By Danny Glenwright
Proceed with caution this shopping season: advertisers are updating their tactics, and they’re geared at you.
The days of distributing coupons on campus, posting ads in classrooms and paying big bucks for newspaper and TV space are over, giving way to new, interactive marketing campaigns. Technology gifts, such as the new Xbox 360, iPods and satellite radio, are must-haves this holiday season, and demographer David Foot, author of the Canadian bestseller, Boom, Bust & Echo, says smart retailers are adapting their methods to better target students. In fact, about 50 per cent of advertisers’ marketing budget is geared towards attracting students. Text messaging to your cell phone and web-based ads are new marketing techniques used to shift away from one-way communication to an interactive “dialogue” between advertisers and students.
Online quizzes, surveys and contests are a few ways students are drawn into Internet-based marketing and these methods are proving to be increasingly lucrative. “The younger you are, the more likely you are to use the latest technology,” says Foot. “Students are challenging the traditional guys at the top to think more broadly and for the next five years it will be a growing market.” Melissa Elin, 22, a third-year food and nutrition student, says that while she finds many interactive ads time consuming, she admits she knows she is susceptible to advertising.
And considering the fact that students have spending power in the billions of dollars, it’s not surprising that advertisers are fighting for them so fiercely.

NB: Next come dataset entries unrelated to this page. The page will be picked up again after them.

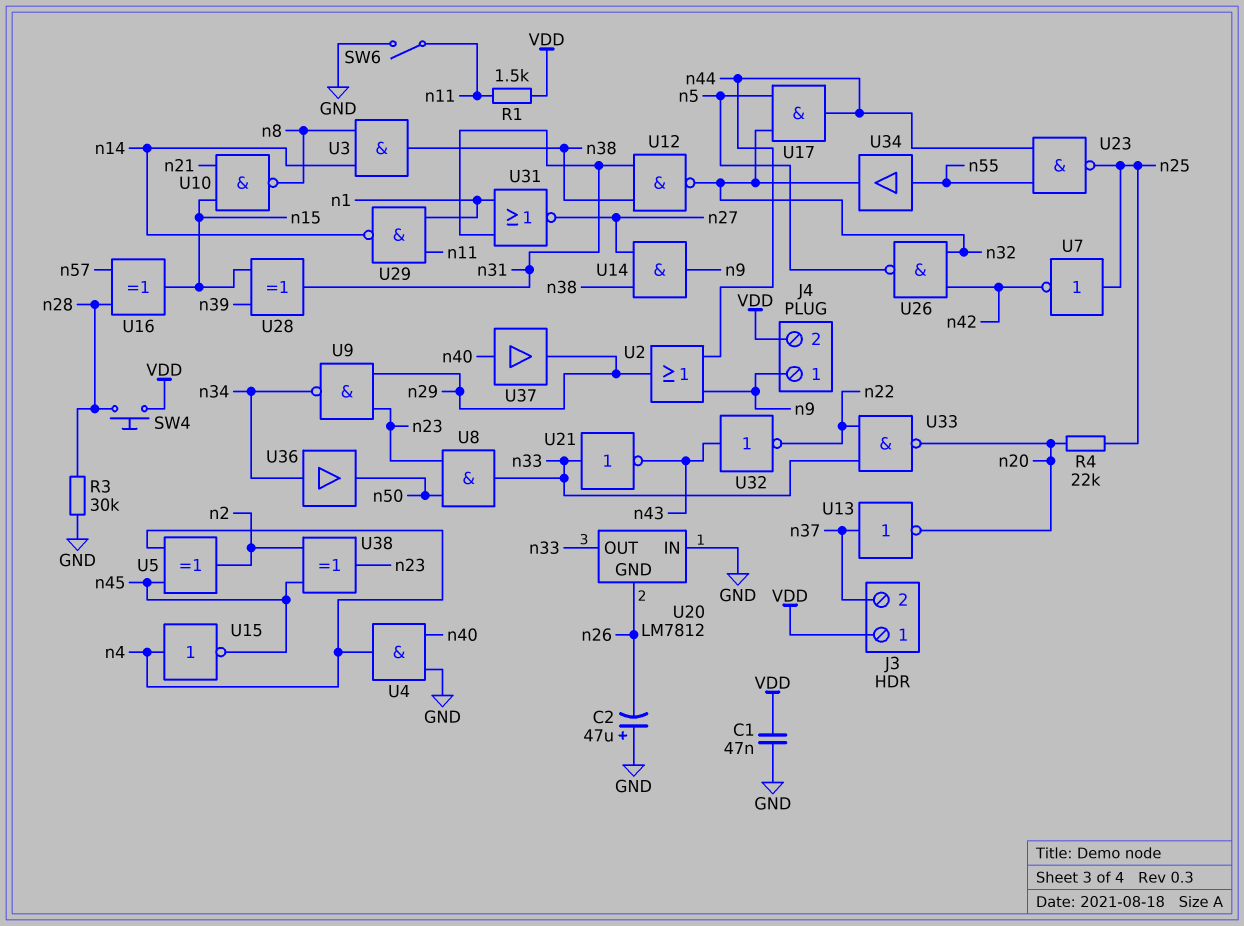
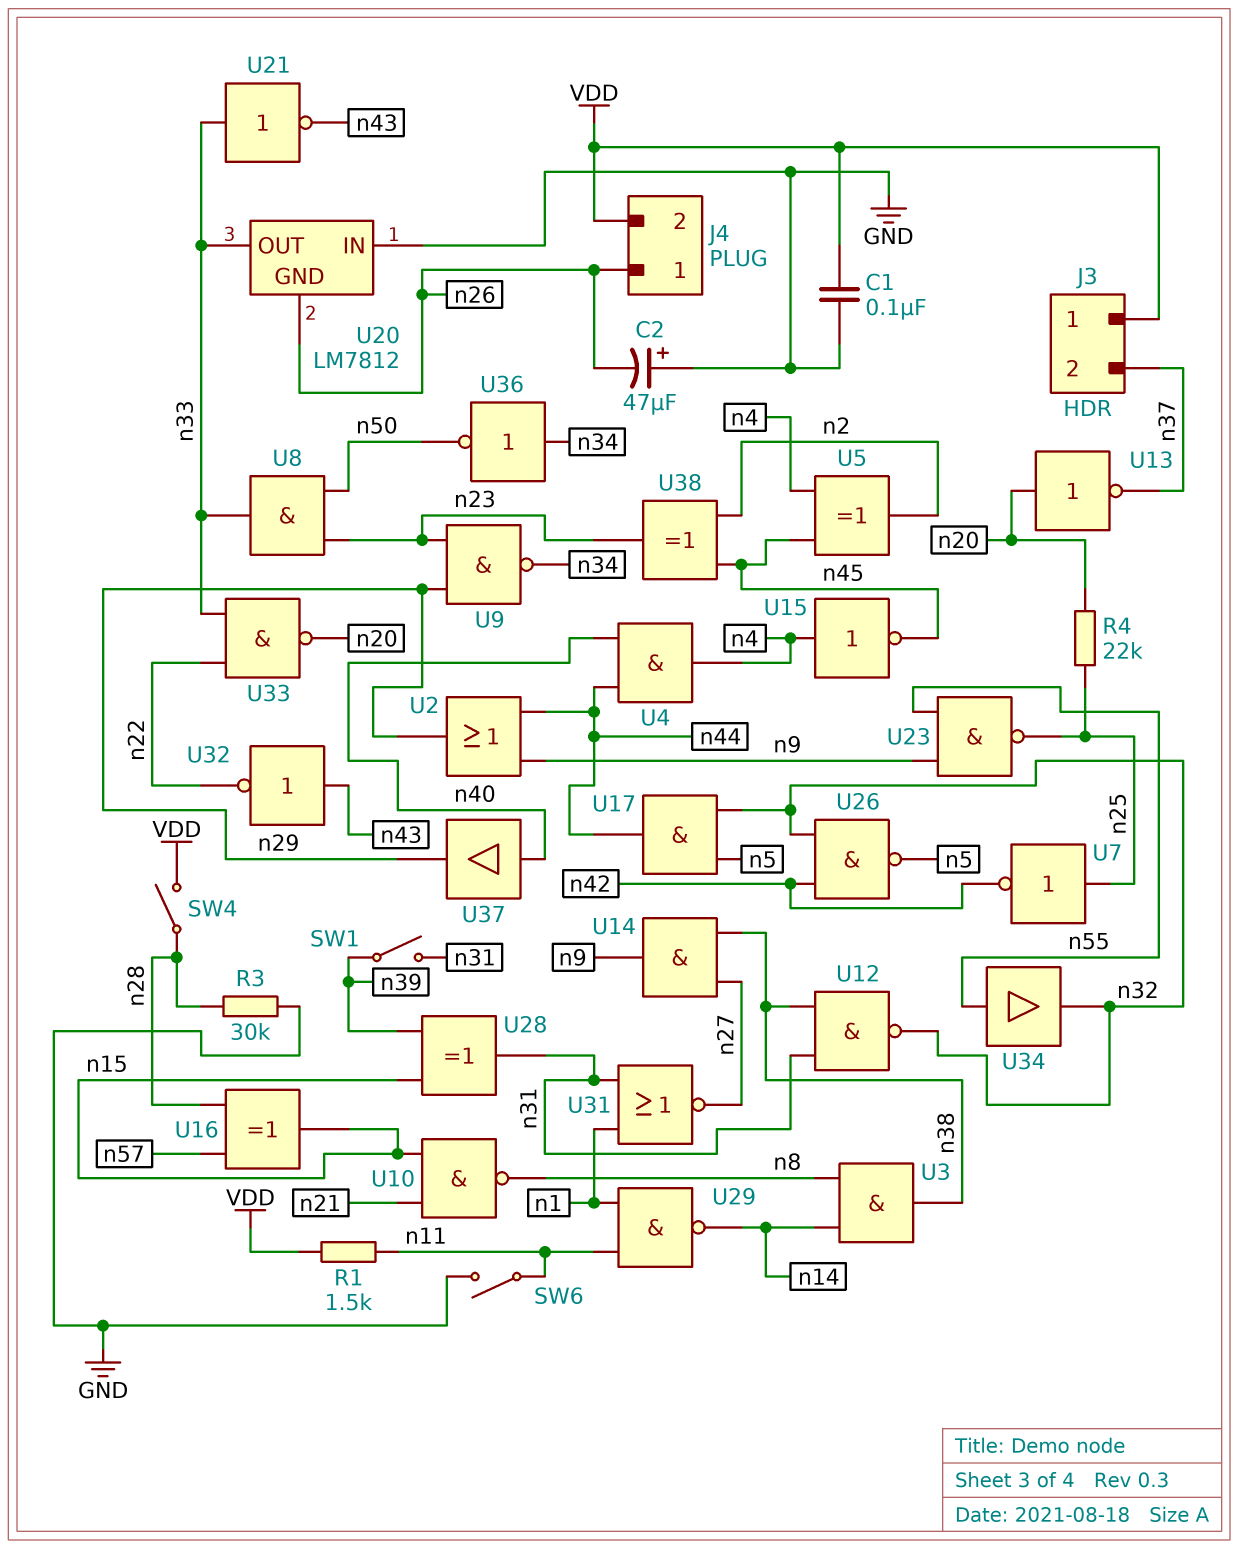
C1: 47nF (GND, VDD) -> 100nF (GND, VDD)
J4 pin 1: n9 -> n26
SW1: none -> switch (n31, n39)
SW4: button (VDD, n28) -> switch (VDD, n28)
U4: AND (in GND, in n40, out n4) -> AND (in n40, in n44, out n4)
U13: NOT (in n37, out n20) -> NOT (in n20, out n37)
U23: NAND (in n44, in n55, out n25) -> NAND (in n9, in n55, out n25)
U36: buffer (in n34, out n50) -> NOT (in n34, out n50)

Marketing specialists say the ordinary student budget looks like this: food, 32 per cent; debt, 18 per cent; automobile, 13 per cent; clothing, eight per cent; telephone, six per cent; and other, 23 per cent. It is the latter figure, in the area of 20-30 per cent, that retailers and advertisers are honing in on. One of this year’s most successful ad campaigns in Canada was Future Shop’s Ultimate Dorm Room Challenge.
Recently in Toronto — in a classic example of interactive advertising — six students were locked in a railway carriage for five days in Dundas Square. The container was outfitted with the latest technologies and the students communicated with the outside world via Internet blogs, chatting daily about a bevy of challenges and contests they participated in to win the ultimate prize: the complete dorm room and all the goodies inside.

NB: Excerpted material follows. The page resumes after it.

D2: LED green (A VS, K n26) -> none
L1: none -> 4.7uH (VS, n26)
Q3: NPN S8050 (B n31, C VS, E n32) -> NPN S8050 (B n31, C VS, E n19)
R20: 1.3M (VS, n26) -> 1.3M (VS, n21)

“It was very successful,” says Pam Saunders, the communications specialist for Future Shop Canada. “It generated a lot of media attention and a lot of people looked at it online.” Saunders says the success of the dorm room challenge was a wake-up call for Future Shop communications, forcing the company to enter the era of interactive marketing. “Students know and read more about technologies than anyone else and therefore they’re easier to market to if you do it right,” she says. Future Shop and its sister company, Best Buy, now have interactive websites that allow holiday shoppers to easily find student-friendly gifts. Whole sections of their sites have been devoted to products students typically purchase. “We’ve defined who you are shopping for (this holiday season) and said, ‘let us tell you what to buy for students,'” said Saunders.

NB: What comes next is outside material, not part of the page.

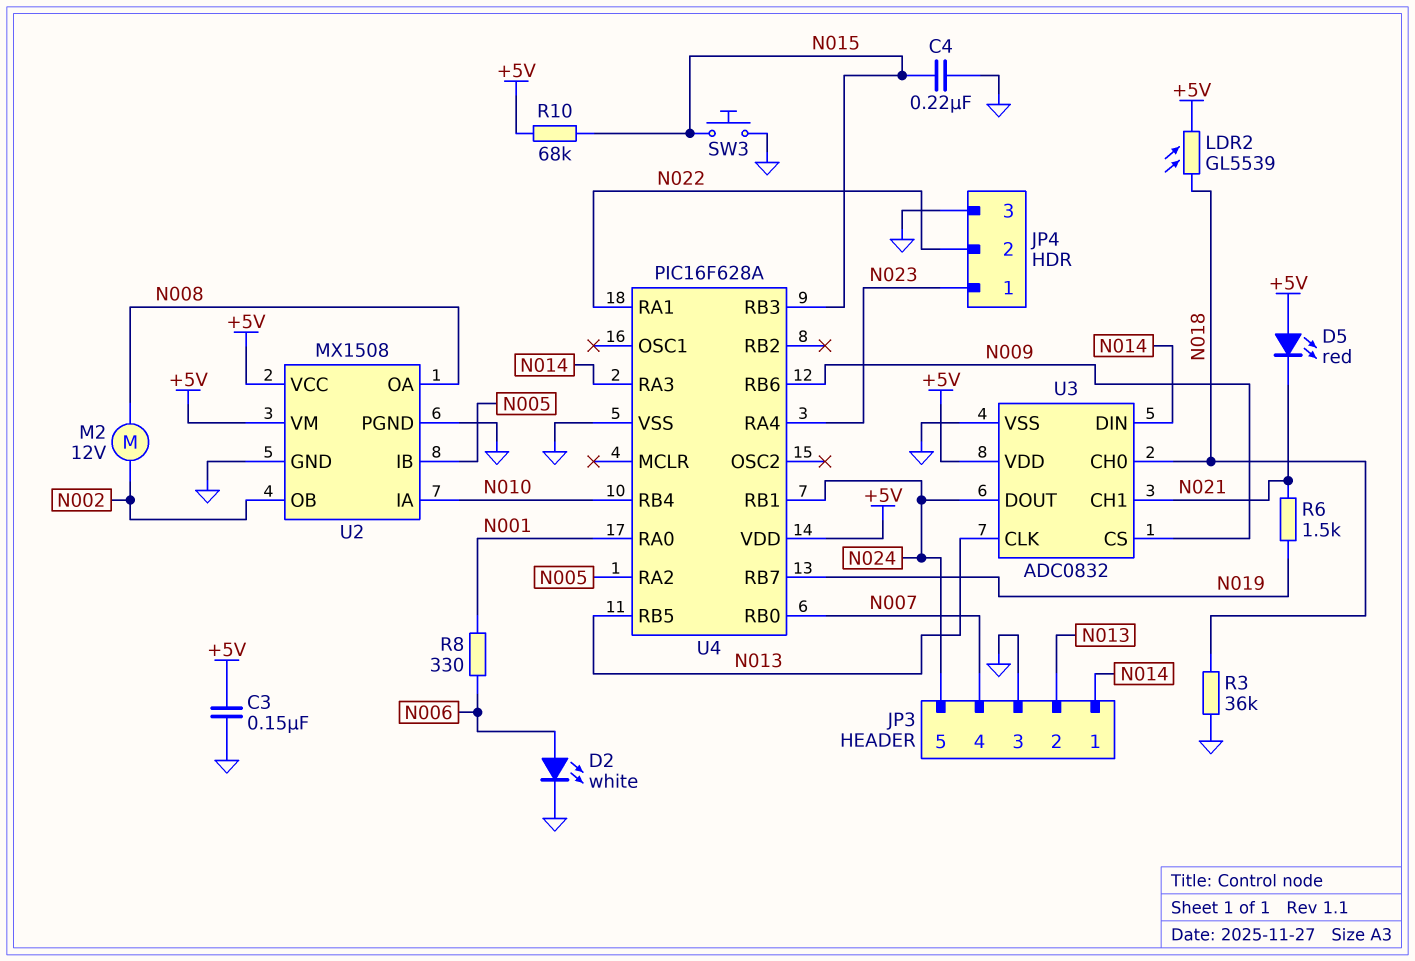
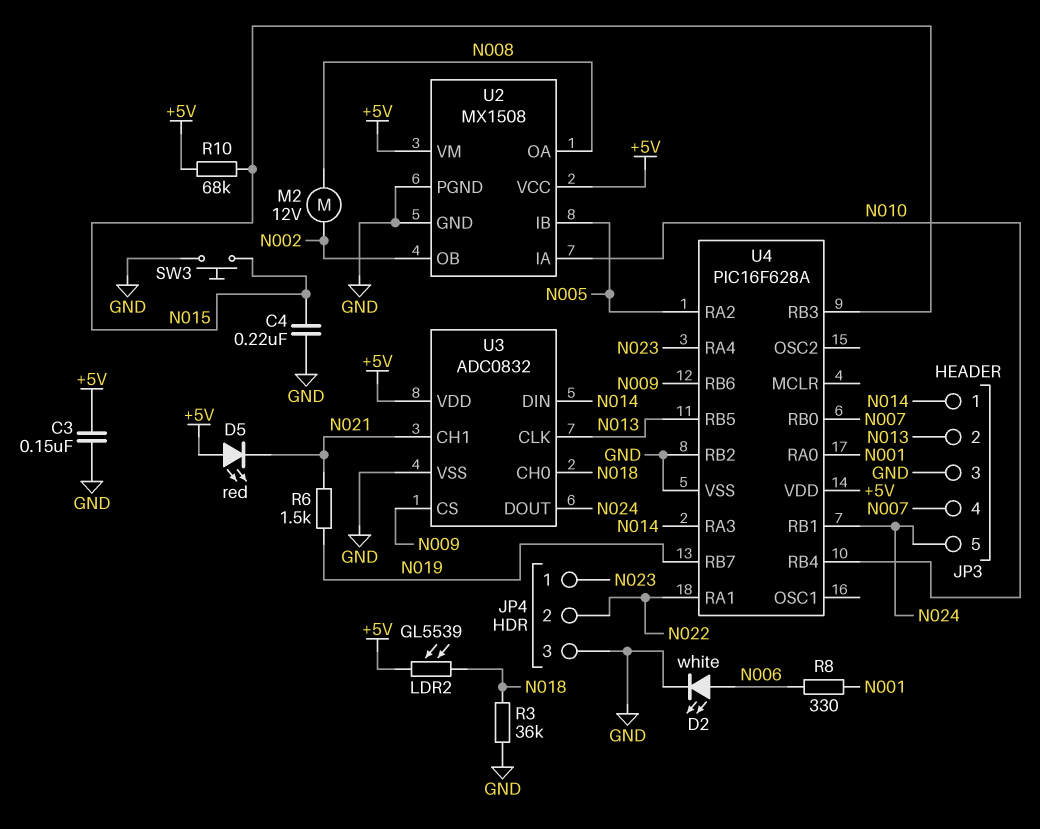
U4 pin RB2: none -> GND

But Foot thinks most advertising methods have changed so quickly that many retailers haven’t caught on, leaving the door open for a select few companies to fill a growing niche aimed at university students, what he calls the echo generation, or children of the baby-boomers. Dawn Baxter, president of Alternate Source Advertising, admits it took her company a few years to realize trends were changing and after noticing students weren’t using the traditional campus coupon books, she switched her company’s methods to focus on web-based campaigns. “(The student market) is huge, quite honestly, on the grand scale,” says Baxter.
“These are the kids that are going to reshape the world and there is a lot of advertising geared to them now because in a few years they will be running the show.” Some retailers are even teaming up, hoping to draw shoppers into a website for one reason and keep them for another, according to advertising and retail specialist Dean Cowell. “Typically a college or university student is reasonably hard to reach because the feeling is that they are more advertising aware,” he says.
“To reach this group, you’ve got to become part of their lifestyle.” More than half of a person’s annual gift budget is spent during the holidays, and retailers know that many students are likely to shop for gifts in places they shop for themselves. Interactive and website marketing is not only cheaper than traditional methods, it also makes it easier for retailers to capitalize on this type of overlap shopping. And Cowell, who has been involved with developing advertising plans for brands such as Caramilk and Philadelphia Cream Cheese, says the interactive advertising medium has only just begun.
“Kids aren’t interested in print ads anymore, they’re moving fast and furious and you have to hit them where they’re going to be,” she says. “I think the new age technology is something that corporations and retailers have to incorporate into their ads to get the attention of students.”